I make it out into the world.

lando

silos

pipe

morewindows

wall

July 10th, 2010

Reading

So after being basically illiterate for months on end I decided to try out Gene Wolfe. The Book of the Long Sun is totally great, and I’m looking forward to reading other work. Like all foo-ologies, there were some problems near the end where keeping up the overall development of the arc required a bit of excess, but man have I ever read a lot worse.

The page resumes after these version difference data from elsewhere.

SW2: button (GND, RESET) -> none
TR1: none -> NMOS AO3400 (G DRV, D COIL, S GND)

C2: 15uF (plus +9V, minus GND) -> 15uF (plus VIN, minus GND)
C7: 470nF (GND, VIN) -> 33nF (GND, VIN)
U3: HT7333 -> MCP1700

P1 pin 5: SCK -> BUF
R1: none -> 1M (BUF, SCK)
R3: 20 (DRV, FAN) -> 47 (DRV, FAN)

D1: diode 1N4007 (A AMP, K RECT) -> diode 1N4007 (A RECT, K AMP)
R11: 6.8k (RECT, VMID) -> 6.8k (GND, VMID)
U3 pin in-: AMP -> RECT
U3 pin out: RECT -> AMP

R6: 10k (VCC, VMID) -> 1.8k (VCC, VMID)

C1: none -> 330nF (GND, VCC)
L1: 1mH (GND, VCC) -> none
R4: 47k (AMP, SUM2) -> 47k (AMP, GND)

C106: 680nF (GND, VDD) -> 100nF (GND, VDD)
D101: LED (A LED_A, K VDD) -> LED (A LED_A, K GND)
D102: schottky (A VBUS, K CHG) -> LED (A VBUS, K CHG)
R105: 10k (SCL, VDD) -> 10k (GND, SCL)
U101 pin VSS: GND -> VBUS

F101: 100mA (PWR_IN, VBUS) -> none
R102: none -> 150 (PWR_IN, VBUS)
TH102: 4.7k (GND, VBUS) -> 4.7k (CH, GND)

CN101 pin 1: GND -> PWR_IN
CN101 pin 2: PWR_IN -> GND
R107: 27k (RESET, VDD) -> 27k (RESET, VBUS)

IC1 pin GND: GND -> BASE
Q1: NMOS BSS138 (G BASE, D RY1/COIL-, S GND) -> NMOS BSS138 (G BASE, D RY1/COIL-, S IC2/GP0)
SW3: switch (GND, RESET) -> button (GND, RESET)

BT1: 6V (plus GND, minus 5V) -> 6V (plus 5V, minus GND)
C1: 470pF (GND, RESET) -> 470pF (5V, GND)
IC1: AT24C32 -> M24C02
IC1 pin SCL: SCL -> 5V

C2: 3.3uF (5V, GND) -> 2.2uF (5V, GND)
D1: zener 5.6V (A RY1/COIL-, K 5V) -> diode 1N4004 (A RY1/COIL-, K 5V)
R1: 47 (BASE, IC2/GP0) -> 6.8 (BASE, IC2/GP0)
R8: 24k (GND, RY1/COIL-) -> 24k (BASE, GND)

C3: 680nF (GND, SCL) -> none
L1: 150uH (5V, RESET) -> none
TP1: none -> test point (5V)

Building on this, I have redoubled my attack on The Past Regained and I’m tentatively hoping to get through it by the end of the month. Best like plans of walruses and antelopes and all that, but you never know. Helping to sustain this optimism is the fact that Paris’s social life carrying on under the searchlights set up against air raids is intrinsically surreal in a way that allows the dreamy-Marcel-voice to invade the real world, which is pretty agreeable.

July 5th, 2010

I feel all wav-emotional

Space Battleship Yamato live action movie is looking pretty rad.

June 30th, 2010

Vocabulary

Something reminded me recently of how annoying I find the “information science” definition of ontology. For one thing, there is already a word (taxonomy) for this process of putting everything in order, and furthermore it’s a word that describes an epistemological process, so ontology don’t really enter into it. During my grumbling, however, I remembered that people would abuse “ontology” in a similar way at Hampshire to describe a theorist or philosopher’s overall understanding of the universe. The point of this coinage was basically to avoid attributing a cosmology (which was what people meant when they used the word in this way) to thinkers who were too contemporary for such tomfoolery. This made the whole thing feel a bit whimsical, so now I don’t mind the abuse of language as much.

(Here’s what does still annoy me: in computer terms, “synchronous” and “asynchronous” mean the exact opposite of what they do in real life.)

June 12th, 2010

Pictures of things I did today

Toilet repair:

reservoir

Kernel building:

make_allyesconfig

The toilet repair was successful. I got the kernel to boot but it wouldn’t let me log in.

May 10th, 2010

You Captchaed My Heart

Work has been incredibly grueling lately, because I’m supposed to be exercising functionality that has problems that fall between people’s object domains. Basically, there’s a systems-level problem deep within code that somebody else is writing, so nobody has a very clear picture of what the hell is going on. For my part, I’ve been turning Amazon EC2 instances on and off a lot which, let me tell you, is pretty satisfying.

Part of the whole turning things on and off process is making sure the EC2 instances is making sure their domain names are all in a line, which is good because the recaptcha phrases at dnspark.net are basically the only thing keeping my head from exploding. Small miracles &c.

Speaking of complaining, I have finally reached the ultimate volume of Proust’s Masterwork and am almost ready to participate in a seaside summarizing contest while on holiday. I picked it up at St. Mark’s Books when I was in NY a couple weeks ago, which I found kind of appropriate, as I have purchased my copies of all but one of the previous volumes there. The Fugitive finished strong, and this one is starting well, so I have high hopes. There’s a lot of explicit discussion of memory here. We’ll see if it’s cool enough to displace the dream-talk of volume 3 as my justification for slogging through the crap parts.